SURPRISSSSSE, SUPPORT AND RESISTANCE AREN’T ALWAYS GOOD, BUT NOW YOU KNOW WHAT THEY ARE AND WHEN TO USE THEM, SO YOU WON’T FALL INTO TRAPS (YOU’RE WELCOME).
📍 What Are Supply & Demand Zones?
Supply and demand zones are areas where big money—institutions, banks, hedge funds—are placing massive orders. These levels act as magnets, attracting price back to them before the real move happens.
🔹 Supply Zone (Where Sellers Take Over)
A price area where institutions are selling in bulk.
Price rises into the zone, gets absorbed by selling pressure, and drops.
Think of it like wholesale dumping—big players are cashing out while retail traders FOMO in.
🔹 Demand Zone (Where Buyers Step In)
A price area where institutions are buying in bulk.

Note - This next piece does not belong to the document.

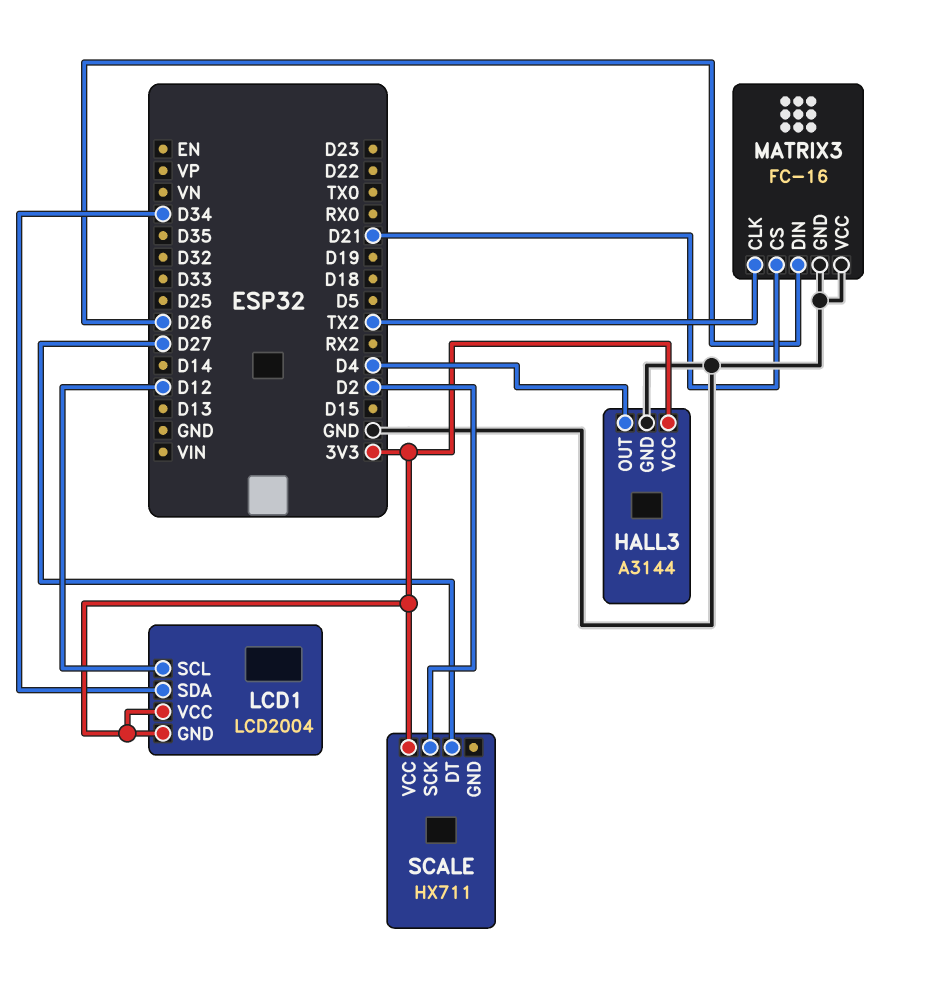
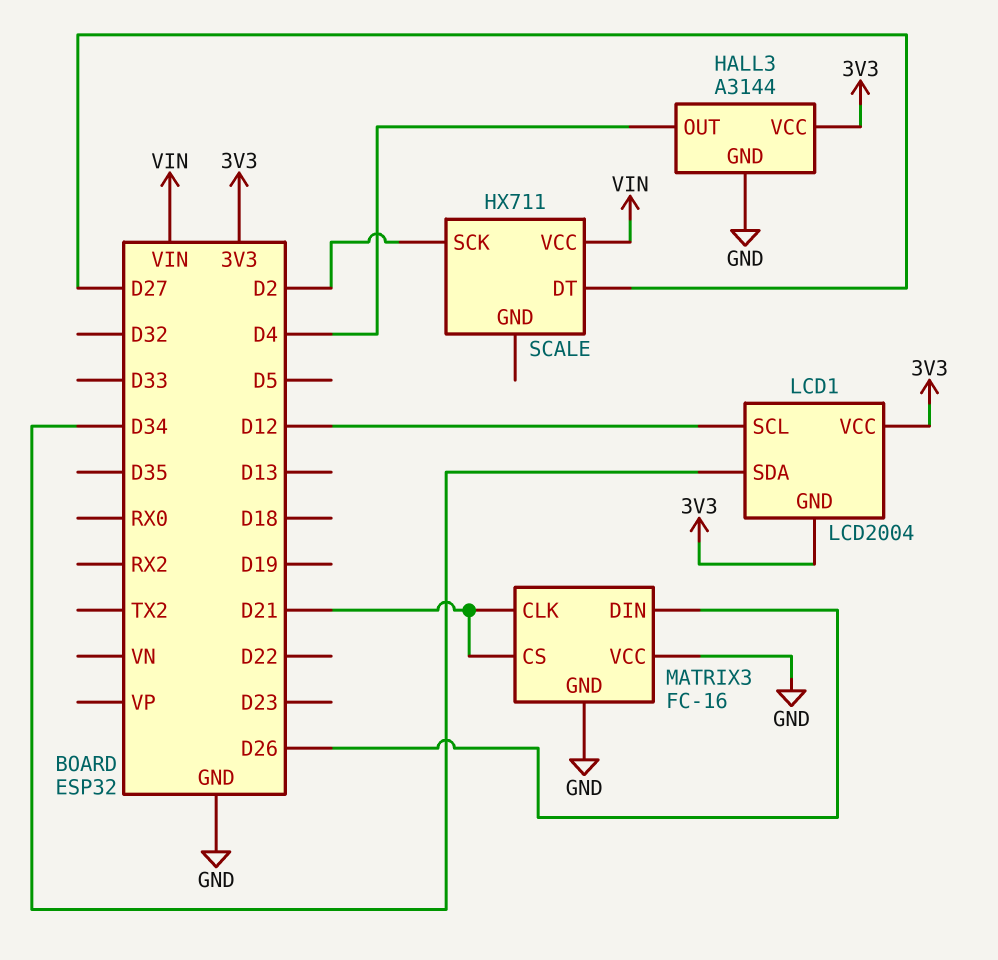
MATRIX3 pin CLK: TX2 -> D21
SCALE pin VCC: 3V3 -> VIN

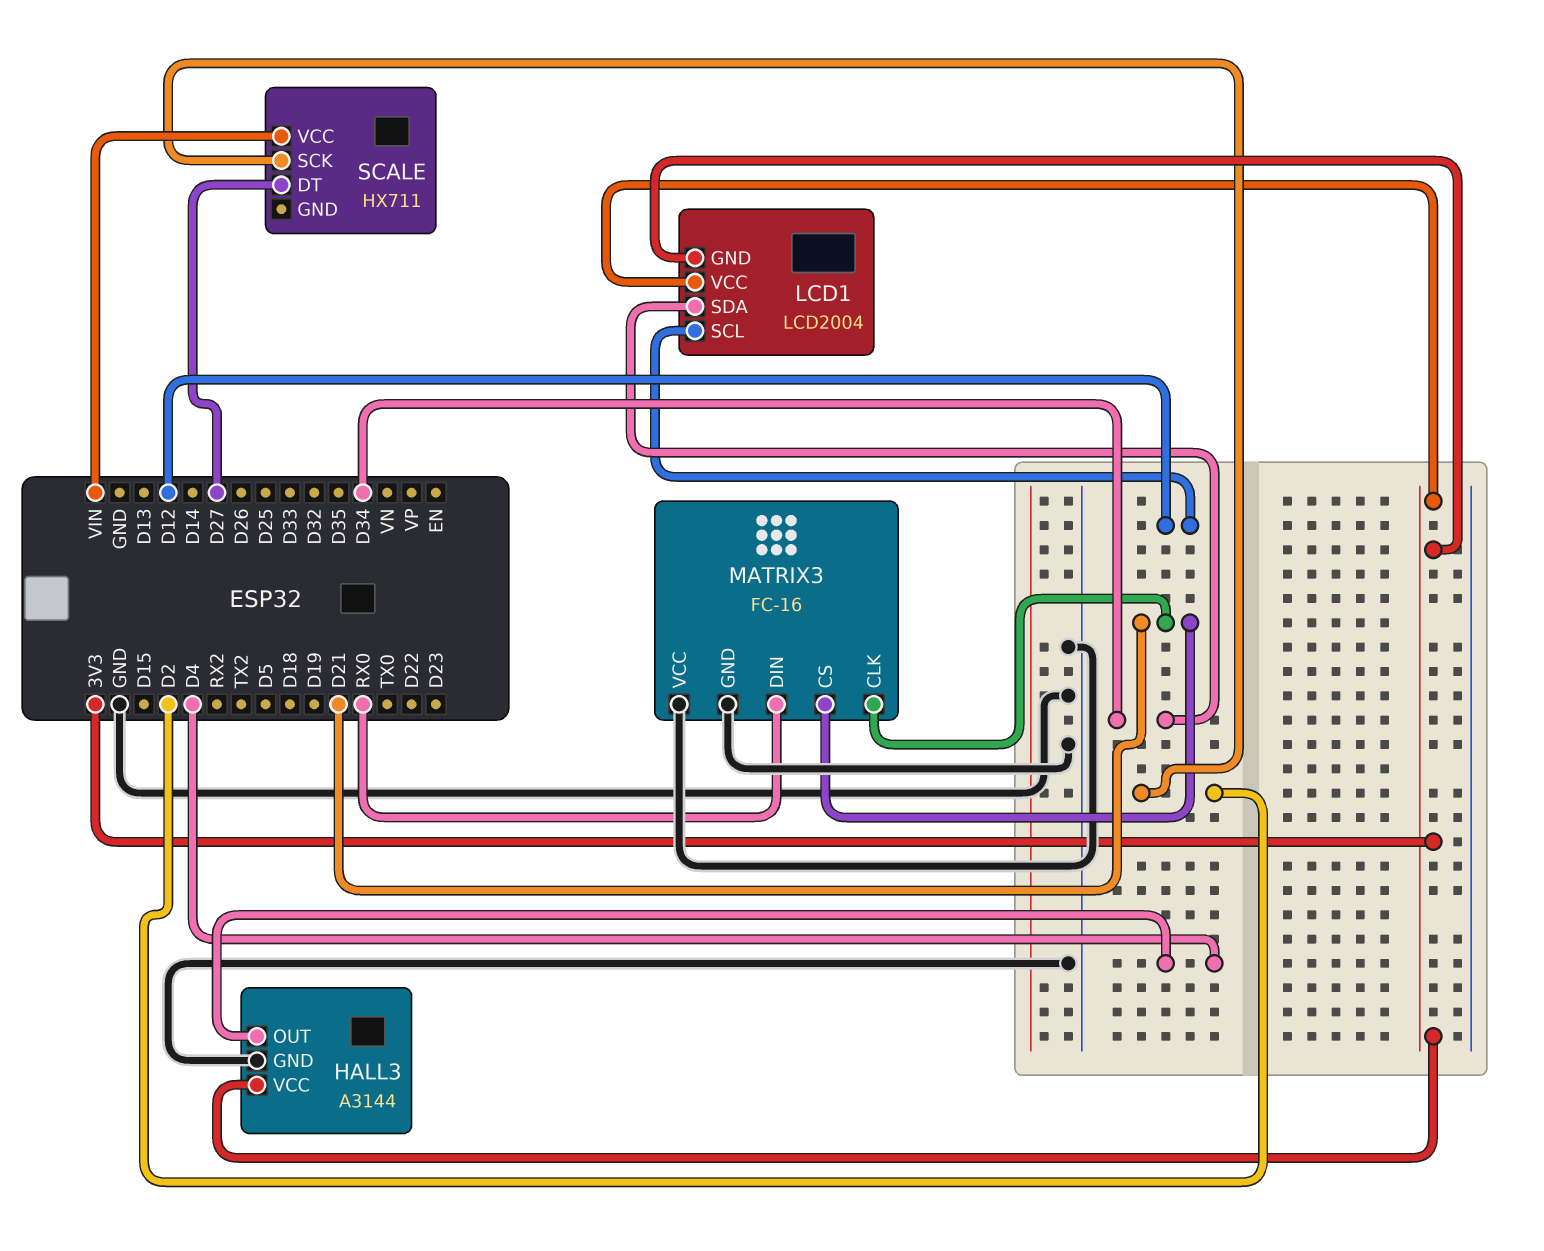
MATRIX3 pin DIN: D26 -> RX0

Price drops into the zone, gets absorbed by buying pressure, and rallies.
Think of it like a wholesale discount—big players are loading up while retail traders panic sell.
1️⃣ Why Smart Money Uses Supply & Demand Zones
🔹 Institutions Can’t Enter in One Click Like Retail Traders
When we buy or sell, we enter with one click—but institutions don’t have that luxury.
They have millions or billions to place, and they do it in zones over time.
This is why price often stalls, consolidates, or retests these levels.
🔹 Zones Provide High Liquidity for Big Players
If you want to buy millions of dollars in EUR/USD, you need sellers to match your orders.
Supply zones provide liquidity for sellers, and demand zones provide liquidity for buyers.
Institutions manipulate price into these zones to fill their orders before the real move happens.
🔹 Price Retests Before the Big Move
Price often taps into these zones multiple times before exploding in one direction.
This is institutions accumulating or distributing—not just a coincidence.
If you’re patient and wait for confirmation, you can catch high-probability trades instead of chasing moves.
2️⃣ How to Identify Strong Supply & Demand Zones
✅ 1. Look for Explosive Moves Away from a Level
Strong zones have a sharp move away—this shows institutional interest.
If price lingered before moving, it’s weak.
✅ 2. The Fewer Retests, the Stronger the Zone
If price hits a zone once and explodes, it’s strong.
If price keeps testing it, liquidity is being absorbed—meaning it could break soon.
✅ 3. Look for Large Candles or Imbalances
Big momentum candles leaving a zone mean institutions were active.
A choppy exit? Probably not a strong zone.
✅ 4. Find Unfilled Gaps (Imbalances)
If price left the zone too fast, it likely didn’t fill all institutional orders.
This means price has a high chance of coming back to fill them before the next move.
3️⃣ Why Retail Traders Keep Getting Faked Out
💀 Retail Trader Mistakes in Supply & Demand Zones:
❌ Drawing lines instead of zones—institutions don’t trade on exact numbers.
❌ Jumping in too early—waiting for confirmation reduces fakeouts.
❌ Thinking price will only touch the zone once—institutions build positions over time.
💡 How to Trade These Zones the Right Way:
✅ Wait for price action confirmation—look for rejection wicks, engulfing patterns, or BOS/CHoCH.
✅ Use stop losses correctly—place them below demand zones (for buys) and above supply zones (for sells).
✅ Combine zones with liquidity concepts—stop hunts often occur before the real move.
4️⃣ Supply & Demand vs. Basic Support & Resistance
🔹 Support & Resistance (Retail Thinking):
Horizontal lines where price bounced before.
Retail traders place orders right on these lines, making them obvious targets for stop hunts.
🔹 Supply & Demand (Institutional Thinking):
Price zones where big orders are filled.
Institutions manipulate price back to these zones to get better entries.
📌 Example:
Imagine a resistance level at 1.2000. Price spikes above it, takes out retail stop losses, then drops hard. That wasn’t just "bad luck"—institutions used liquidity to fill their sell orders.
🔑 Key Takeaway:
Institutions don’t trade on magic lines—they trade where there’s liquidity. If you start thinking in zones instead of levels, you’ll stop getting wrecked by stop hunts and fake breakouts.